Figure 1: RACK1-FLAG is incorporated into polysomes.

(A) RACK1 levels can be partially restored in RACK1 KO cells by expression of RACK1-FLAG. RACK1 levels were quantified by immunoblot analysis of RACK1 and the loading control actin. (B) Polysome trace of HAP1 wildtype cells and distribution of the ribosomal proteins RACK1, eS25 and uL13 in the gradients. Cell lysate was separated in 10-50% sucrose gradient and absorbance at 254 nm was measured. Proteins from all gradient fractions were analyzed by immunoblotting All ribosomal proteins sediment in fractions according to the distribution of ribosomal subunits and polysomal fractions in the trace. (C) Sucrose gradient analysis of FLAG-tagged RACK1 protein. In cells treated with the translation elongation inhibitor cycloheximide, RACK1-FLAG, detected by immunoblotting using an anti-FLAG antibody, co-sediments with polysomes (fractions 9-14).
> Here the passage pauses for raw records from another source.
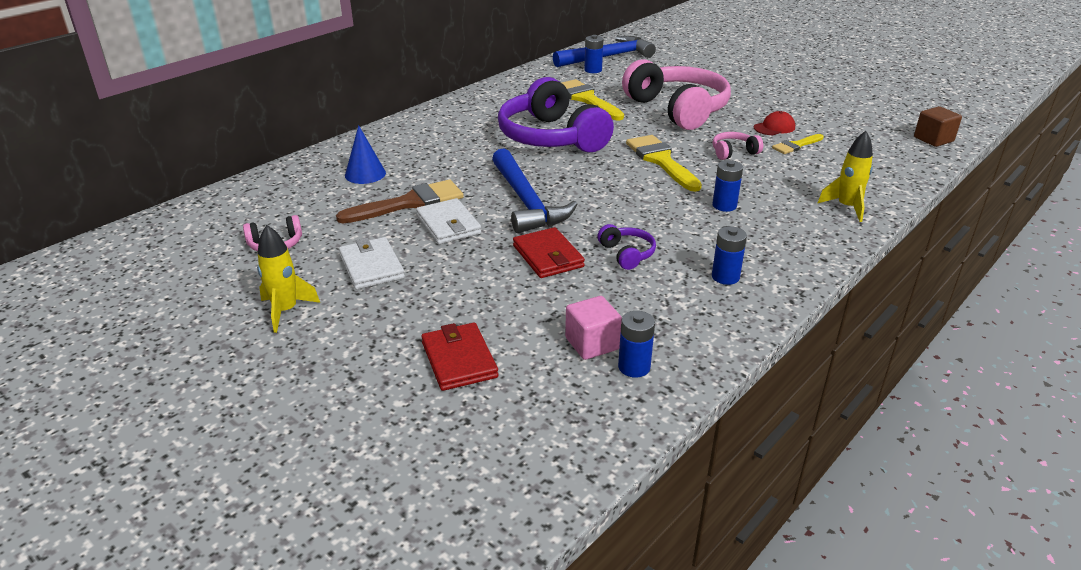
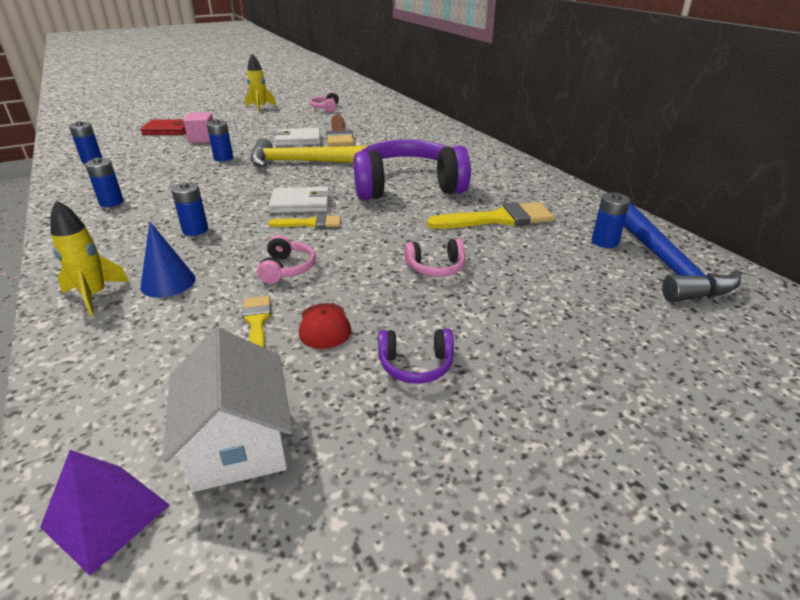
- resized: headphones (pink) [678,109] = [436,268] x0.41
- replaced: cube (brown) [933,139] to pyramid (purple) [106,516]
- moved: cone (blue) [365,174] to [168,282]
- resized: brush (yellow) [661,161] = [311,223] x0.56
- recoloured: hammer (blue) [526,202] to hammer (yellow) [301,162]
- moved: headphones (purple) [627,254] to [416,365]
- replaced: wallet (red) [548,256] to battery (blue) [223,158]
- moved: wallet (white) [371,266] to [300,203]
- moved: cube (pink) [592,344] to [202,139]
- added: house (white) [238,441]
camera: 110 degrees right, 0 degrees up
Upon treatment of cell lysate with the translation elongation puromycin, which separates actively translating ribosomes into the ribosomal subunits, RACK1-FLAG co-sediments with 40S ribosomal subunits in lighter sucrose gradient fractions (fractions 3-4). Immunoblot analysis for eS25 and ul13 are used as indicators for sedimentation of protein components of the small and large ribosomal subunits, respectively.